Thursday, October 14, 2010

Things are upbeat down on the farm

For some reason The Progressive Farmer began showing up in my mailbox a few months ago. I'm not a farmer (but live in farming community) and I've never subscribed, but I find some articles interesting and helpful to a rural homeowner. Besides, it helps me better understand some of the issues facing my neighbors.

The October issue featured a story, "Confidence High Among Ag Business," that caught my eye. Perhaps because the MSM seems to like bad economic news better than good, this story resonated with my gut feeling that things really are getting better... just wish it would do so a bit quicker. Farmers' confidence can be inflated or deflated based on all sorts of things ranging from the weather (both at their farm and around the globe) to general economic conditions. While confidence varies by ag sector and by region, the upbeat feeling is a good harbinger for the U.S. economy over the next 12 months.

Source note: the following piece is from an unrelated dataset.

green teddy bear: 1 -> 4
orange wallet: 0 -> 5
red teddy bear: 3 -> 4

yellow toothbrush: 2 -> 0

Among the findings of the Ag Confidence Index is that 26% of ag businesses expect sales to increase over the next year while 61% think sales will remain stable and only 13% expect a decline. Other questions focused on prospects for the coming year. Ninety-one percent thought things would stay the same (55%) or improve (36%). Only 9% forecast worsening prospects.

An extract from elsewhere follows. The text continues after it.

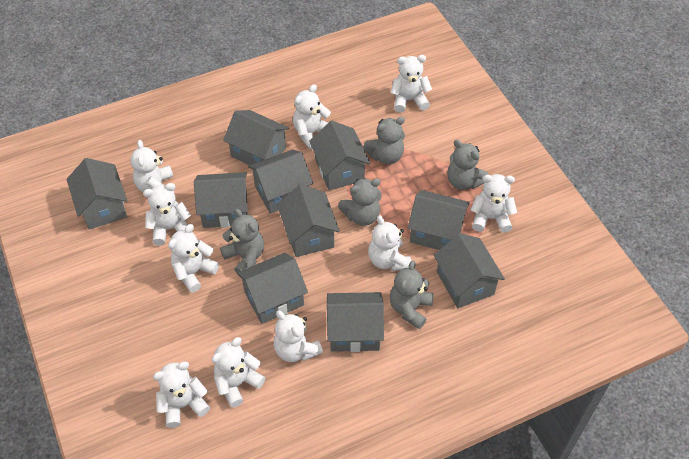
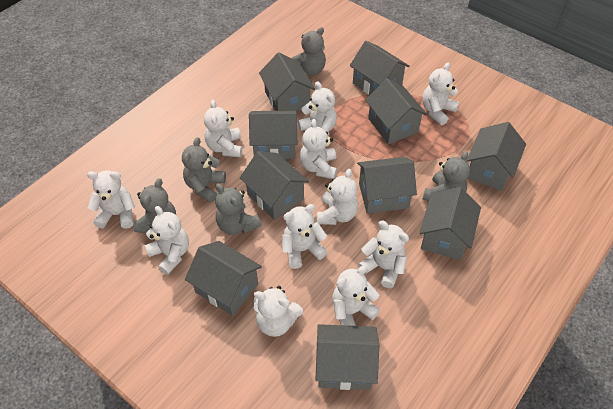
white teddy bear: 10 -> 11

Other interesting articles in the October issue discussed no-till and minimum tillage conservation practices that are making great strides at cutting soil erosion caused by both water and wind. In the lower 48 states, it is estimated that cropland erosion dropped 43% between 1982 and 2007. That's good news not only for our fields but also for streams and rivers, our air quality, and for conservation of water resources.

Tuesday, October 12, 2010

Hypocrites at the Chamber

On a recent road trip to the southwest, I caught lots of campaign ads along the route and occasionally saw some of the more vicious ads on TV. It is nasty out there. Everywhere! One constant thread is the nastiness and blatant hypocrisy of the Chamber of Commerce.

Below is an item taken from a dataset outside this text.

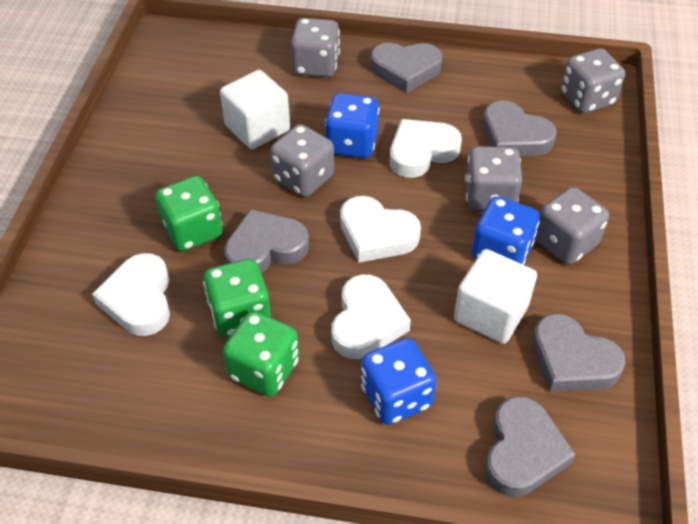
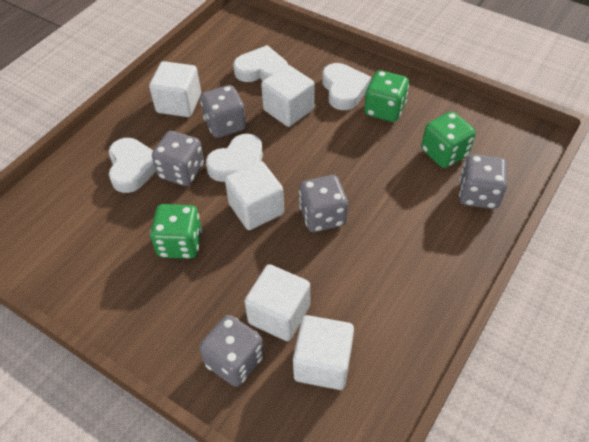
blue dice: 3 -> 0
grey heart: 5 -> 0
white cube: 2 -> 5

CCC has commented on growing hypocrisy and partisanship of the Chamber of Commerce in earlier posts. It is an organization with a reputation in many communities of being business-oriented and conservative but not openly partisan. The chamber could be fair, it could host local candidate forums in a nonpartisan manner, and its information (although conservative) was generally factual and could be trusted. But, as far as the U.S. Chamber of Commerce is concerned, those days are apparently a thing of the past. Various groups and even the national media are finally picking up on and commenting on recent trends in the chamber's new status as an international trade association that pits nation against nation in an attempt to get its laissez-faire way.

The chamber's hidden sources of funds supporting their attack ads are the focus of much of that attention. Are they using foreign funds to influence American elections? We don't know because the chamber won't say, but the probable answer is yes... just as they use funds raised in the U.S. to influence politics in other nations.

But if we pay close attention, the chamber's hypocrisy is shoved right in voters' faces. Take the recent ad attacking Tom Perriello. The ad doesn't mention Perriello's opponent or even the election (but if you are running an ad in this season the intent is obvious) and is clearly designed to damage the Democrat. Regardless of its veracity (not much), the ad strikes this bird as blatantly hypocritical when it says: "Government run health care. Medicare cuts. Have you had enough? Tell Congressman Perriello, stop hurting Virginia families."

So the U.S. Chamber of Commerce is upset with health care reform and upset with cost savings in Medicare? The chamber defending Medicare? In all likelihood the chamber would dramatically gut or dismantle Medicare if it were not so popular. Hypocrisy!

Health care reform helps many small businesses which the chamber purports to represent at the local level. But, the U.S. Chamber of Commerce, with its international business mindset, isn't really looking out for the little guys any more. Maybe it is time for those folks to wonder why they pay dues to a trade association that is increasingly removed from Main Street realities.